Moreover, it is the general rule that attorneys for one party in a pending cause are free to interview the other party’s intended witnesses without the consent or presence of opposing counsel. Devlin v. L.D. Rosman, 205 So.2d 346 (Fla. 3d DCA 1967). Furthermore, any party to a suit is entitled to depose or take statements [emphasis added] from witnesses. In fact witness statements are generally considered work product of the party taking the statement. Landrum v. Tallahassee Memorial Regional Medical Center, et al., 525 So. 2d 994 (Fla. 1st DCA 1988); State Farm Fire and Casualty Company v. Valido, 662 So.2d 1012 (Fla. 3d DCA 1995).
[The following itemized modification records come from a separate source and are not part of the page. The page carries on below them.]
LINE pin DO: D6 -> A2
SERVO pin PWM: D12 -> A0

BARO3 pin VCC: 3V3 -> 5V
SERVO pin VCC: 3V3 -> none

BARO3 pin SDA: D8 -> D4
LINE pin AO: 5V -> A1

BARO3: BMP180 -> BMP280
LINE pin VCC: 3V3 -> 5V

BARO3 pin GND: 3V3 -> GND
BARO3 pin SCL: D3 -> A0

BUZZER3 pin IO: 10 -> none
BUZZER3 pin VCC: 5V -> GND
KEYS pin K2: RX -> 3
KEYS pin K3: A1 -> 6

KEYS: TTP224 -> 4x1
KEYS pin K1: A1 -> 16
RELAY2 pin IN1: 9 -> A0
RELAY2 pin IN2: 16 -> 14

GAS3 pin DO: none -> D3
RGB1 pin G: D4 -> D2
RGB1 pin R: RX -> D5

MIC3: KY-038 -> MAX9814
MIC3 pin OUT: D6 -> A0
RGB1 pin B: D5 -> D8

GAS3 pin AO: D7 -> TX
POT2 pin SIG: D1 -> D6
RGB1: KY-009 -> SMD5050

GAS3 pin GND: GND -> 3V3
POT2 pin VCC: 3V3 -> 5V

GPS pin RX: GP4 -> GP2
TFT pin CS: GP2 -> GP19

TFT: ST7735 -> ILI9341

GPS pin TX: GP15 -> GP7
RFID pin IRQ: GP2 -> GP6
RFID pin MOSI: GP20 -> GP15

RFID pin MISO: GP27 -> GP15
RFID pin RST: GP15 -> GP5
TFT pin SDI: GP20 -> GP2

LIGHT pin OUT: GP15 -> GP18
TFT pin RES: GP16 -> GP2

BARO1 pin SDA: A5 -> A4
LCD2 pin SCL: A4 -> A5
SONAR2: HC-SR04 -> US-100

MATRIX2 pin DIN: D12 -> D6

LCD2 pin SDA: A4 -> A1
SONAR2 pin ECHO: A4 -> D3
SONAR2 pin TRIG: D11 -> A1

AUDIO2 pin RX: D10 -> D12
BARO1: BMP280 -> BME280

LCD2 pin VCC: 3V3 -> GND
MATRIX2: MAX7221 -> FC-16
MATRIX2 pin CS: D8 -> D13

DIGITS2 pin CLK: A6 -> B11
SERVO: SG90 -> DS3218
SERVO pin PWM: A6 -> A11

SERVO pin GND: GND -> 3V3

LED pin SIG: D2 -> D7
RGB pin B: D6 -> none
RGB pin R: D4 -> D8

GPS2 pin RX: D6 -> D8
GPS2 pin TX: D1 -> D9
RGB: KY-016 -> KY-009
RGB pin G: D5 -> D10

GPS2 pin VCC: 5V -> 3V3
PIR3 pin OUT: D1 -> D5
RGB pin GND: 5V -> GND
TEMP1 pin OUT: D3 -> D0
In the instant case, Veronica Jones is merely a witness as the party Plaintiff is assignee, All Health Chiropractic, who accepted an assignment of benefits from Ms. Jones. Thus, similarly to any case, State Farm is absolutely permitted to take Ms. Jones’ statement outside the Plaintiff’s presence and can take it in any manner (sworn or unsworn) as State Farm sees appropriate. Since State Farm’s policy allows State Farm to take an Examination Under Oath of their insured, State Farm has chosen to avail themselves of that method.
Based upon the above-cited cases, and most specifically, based upon Plaintiff’s sole and misplaced reliance on Willis v. Huff, 736 So.2d 1272 (Fla. 4th DCA 1999), Plaintiff’s Motion for Protective Order is denied. Defendant is entitled to take the Examination Under Oath of its insured, regardless of whether it was requested before or after a suit was filed, because it is a material term of the policy of insurance and part of the cooperation clauses set forth in the insured’s policy.